Al Cinema Arsenale di Pisa l’11 giugno si è tenuta la presentazione del documentario “Eravamo tanto amati” sulla “svolta” del PCI tra il 1989 e il 1991. Mi sembra interessante questa riflessione scritta da Davide Guadagni dopo la proiezione e il conseguente dibattito.
Ora, come capirete, dato il luogo, la data, il momento, il tema e la compagnia, i miei amici Alberto Gabbrielli e Antonio Capellupo mi hanno infilato in un rafano niente male. E ora vediamo come cavarcela. Quel che pensavo quando, la scorsa settimana (ero ancora giovane), ho iniziato a scrivere questi appunti è che gli esiti elettorali avrebbero oscurato il film, ora invece penso che le due faccende possano essere complementari se non speculari.

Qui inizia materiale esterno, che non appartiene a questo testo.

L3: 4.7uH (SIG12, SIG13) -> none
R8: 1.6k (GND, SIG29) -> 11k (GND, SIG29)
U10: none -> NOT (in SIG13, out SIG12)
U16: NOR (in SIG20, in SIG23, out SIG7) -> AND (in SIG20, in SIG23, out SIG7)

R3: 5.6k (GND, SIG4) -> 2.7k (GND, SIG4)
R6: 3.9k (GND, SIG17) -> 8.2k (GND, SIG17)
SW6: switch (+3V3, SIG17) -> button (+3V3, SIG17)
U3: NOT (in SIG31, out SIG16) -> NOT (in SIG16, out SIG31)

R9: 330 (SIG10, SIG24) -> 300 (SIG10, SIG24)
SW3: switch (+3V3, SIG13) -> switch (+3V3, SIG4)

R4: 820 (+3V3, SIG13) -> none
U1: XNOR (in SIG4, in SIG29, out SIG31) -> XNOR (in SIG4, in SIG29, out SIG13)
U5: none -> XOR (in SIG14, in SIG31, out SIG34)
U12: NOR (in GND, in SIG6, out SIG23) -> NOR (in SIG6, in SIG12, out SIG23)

Uno dei pensieri che ho avuto, come sapete amo la sintesi – e Fontanelli mi è testimone – è che questo incontro avrebbe potuto avere un titolo, tipo: “La serata del latte versato” concetto che accomuna, mi pare, quel che avete visto sullo schermo e quel che anche questa tornata elettorale ci ha dimostrato, Pisa compresa.
Cominciamo dalla compagnia. Non avevo il piacere di conoscere i tre autori del film. Dopo che l’ho visto m’incuriosiva capire in che stagione della loro vita gli era capitato di incrociare la storia che hanno raccontato e, ancor prima di incontrarli, lo avevo intuito: son ragazzi. Mi sono fatto altre idee guardando l’opera, ma ne dirò dopo. C’erano poi altri due, che ragazzi non sono, e conosco assai bene e mi ero preparato ad accoglierli come meritano. Mi hanno avvertito all’ultimo che Sergio non c’è e mi dispiace, ma anche per evitare che, restringendolo, si drammatizzi il confronto, farò finta che ci sia e parlerò anche di lui che mi serve da velo e da sponda.
Con Sergio Staino ci conosciamo dai primi anni Novanta. Da allora abbiamo fatto un bel po’ di cose insieme. Abbiamo anche frequentato persone e luoghi imbarazzanti, dal Sofri, al Guelfi, al Macelloni, dal Don Bosco, al Verdi, alla Leopolda. Oramai – Bruna e Roberta si sono rassegnate – siamo una coppia di fatto e ogni anno a primavera, presso la pregiata scuola Sant’Anna, mettiamo in scena una lezione che è diventata una specie di spettacolo con successo crescente.
Di lui penso che sia una persona tra le più generose, coraggiose e ingenue che abbia mai conosciuto. Un fanciullino incosciente, un creativo inesauribile che è riuscito in imprese storiche come aprire Tango e chiudere l’Unità.
Politicamente ha iniziato da filocinese e filoalbanese sulla scia delle idee di un farmacista di Pontasserchio (qui avrebbe riso assai perché è incredibile, ma è proprio così). Rientrato nei binari ha seguito, non senza sussulti e deviazioni, la storia che il film racconta fino, oggi, ad approdare nei pressi di Cuperlo che, da decenni ormai, è il più intelligente dei giovani anche se si avvia alla sessantina.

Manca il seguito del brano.